For last Sunday’s newspaper, I submitted a harmless little column about practicing gratitude.
But between the time I sent that piece to my editor and when it appeared in the Lexington Herald-Leader on Feb. 5, someone (who, I have no idea) reposted on Facebook a column I’d written in January 2016.
That year-old column, published during the presidential primaries, was an early attempt to understand why so many Christians were backing Donald Trump.
In it I cited a social-science study that found authoritarianism to be the single greatest predictor of who voted for Trump, and I compared authoritarians’ traits to an ancient Christian conflict between “grace” and “the law.”
Well, this reposted column eclipsed my new one by far.
It went viral. It torqued up readers — pro and con — from New Jersey to California, from Michigan to Florida, and even from the United Kingdom.
Among the many email messages I received about it were several from professors and others smarter than I am (boy, that’s damning them with faint praise), who forwarded me additional articles on authoritarianism, political communication and related topics.
I want to pass a bit of that information along. But I’ll have to do it in condensed form.
For the record, this column, and the article I’m about to discuss, have nothing to say about Christian voters per se or their voting habits.
An article I received from a retired professor in Florida, “The rise of American authoritarianism,” runs more than 40 pages in a pdf format. And it’s worth every page.
Written by journalist and lawyer Amanda Taub for the website Vox, this March 2016 piece synthesizes a growing body of academic research on authoritarianism.
In scholarly circles, “authoritarianism” refers not to political strongmen but to a personality type that is common among voters who support strongmen. That isn’t to say that everyone who votes for these candidates is an authoritarian, but many such voters are.

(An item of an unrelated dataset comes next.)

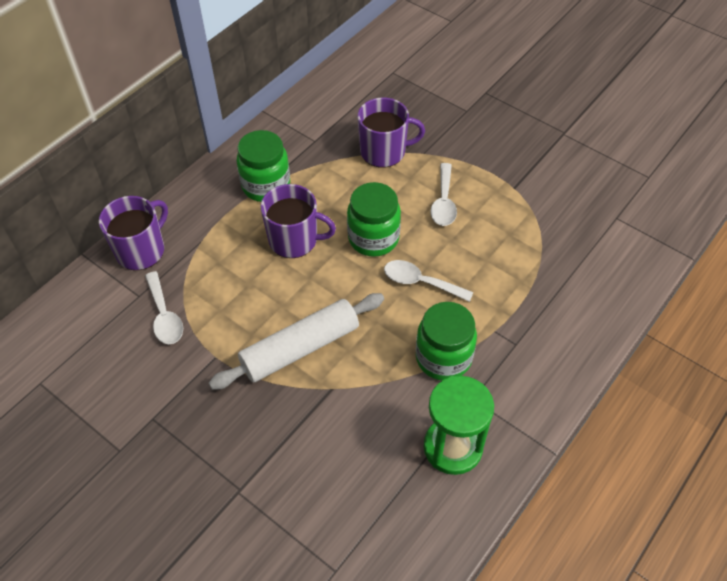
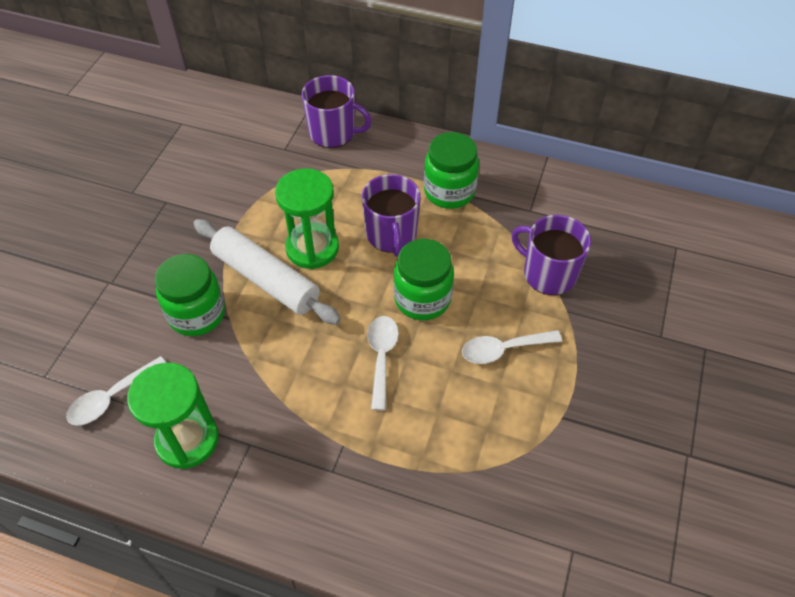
camera: 70 degrees right, 0 degrees up
(164, 316) = (269, 172): white spoon -> white spoon (112, 398)
(280, 303) = (312, 248): none -> green hourglass
(384, 151) = (548, 274): purple mug -> purple mug turned 150 degrees clockwise
(443, 358) = (292, 404): green jar -> green jar (197, 314)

Taub describes authoritarianism as “a desire for order and a fear of outsiders. People who score high in authoritarianism, when they feel threatened, look for strong leaders who promise to take whatever action necessary to protect them from outsiders and prevent the changes they fear.”
More than other voters, authoritarians want the government to eliminate perceived dangers, by force if needed.

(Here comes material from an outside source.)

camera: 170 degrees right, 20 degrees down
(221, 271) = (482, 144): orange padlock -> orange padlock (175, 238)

Here are a few highlights from Taub’s article:
▪ As early as 2009, a couple of political scientists already were predicting the imminent rise of a populistic, combative, Trump-like politician. Their research showed that the polarization of U.S. politics wasn’t mainly due to gerrymandering or dark money, but to an increasing migration to the Republican Party by authoritarian voters.
▪ Taub explains that, “In the 1960s, the Republican Party had reinvented itself as the party of law, order and traditional values — a position that naturally appealed to order- and tradition-focused authoritarians. Over the decades that followed, authoritarians increasingly gravitated toward the GOP, which had “unknowingly attracted what would turn out to be a vast and previously bipartisan population of Americans.”

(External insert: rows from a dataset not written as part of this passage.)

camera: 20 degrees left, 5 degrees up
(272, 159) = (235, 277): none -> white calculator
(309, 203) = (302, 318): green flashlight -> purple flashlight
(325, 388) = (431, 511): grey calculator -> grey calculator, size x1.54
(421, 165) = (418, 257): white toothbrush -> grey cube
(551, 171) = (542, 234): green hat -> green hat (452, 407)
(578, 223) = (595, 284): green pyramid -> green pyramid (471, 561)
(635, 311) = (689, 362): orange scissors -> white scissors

▪ As said, historically, authoritarians were equally spread out between the major parties. Today they’re more concentrated; 65 percent of those scoring highest on the authoritarian scale are Republicans. Of those who score lowest, 75 percent are Democrats. We have two parties so different they can barely comprehend each other.
▪ Some authoritarians might be racists — as are some people of all stripes — but it’s a mistake to think racism primarily motivates them. Authoritarians are driven, rather, by fear: fear of specific sources of physical harm, such as terrorism, and fear of social chaos. (Statistically, authoritarians are far more frightened of being killed by terrorists than of dying in a car wreck — although the latter is more likely to happen.)
▪ Authoritarians sometimes switch the focus of their fear from one group to another, from Hispanic immigrants to Muslim terrorists to same-sex couples, as politicians or talk-news hosts gin up dire warnings about that specific group. Or they simply oppose all “outsiders.” Their world always is a dangerous, dangerous place.
▪ President Trump is only the first of a succession of strongman-style political candidates yet to come. He is, Taub says, “just the symptom,” not the cause.
▪ Forty-four percent of white Americans score “high” or “very high” on the authoritarian scale. About 55 percent of Republicans surveyed score “high” or “very high.” However, should a true crisis occur — a war, a terrorist attack of 9/11 magnitude an economic collapse or some cataclysmic combination — those ranks would swell; significant numbers of latent authoritarians could be “activated,” and even many non-authoritarians will begin behaving like authoritarians.
If there’s a way to bridge this chasm between authoritarians and non-authoritarians, which now is a de facto split between Republicans and Democrats, I don’t know what it would be. Neither did Taub suggest solutions.
The mail I received on my reposted column read like a microcosm of Taub’s descriptions: people outraged that I couldn’t understand that Trump is God’s instrument to deliver us from Sharia law, dangerous illegals and abortion; others fuming that Trump is a xenophobic dictator bent on destroying truth, fairness and the Bill of Rights.
Next week, I’ll write about another fascinating article a reader sent me. It’s not about authoritarians, but about how psychologists say conservatives and liberals might communicate across our respective lines. Maybe talking with each other instead of screaming would be a tiny start in the direction of healing. We’ll see.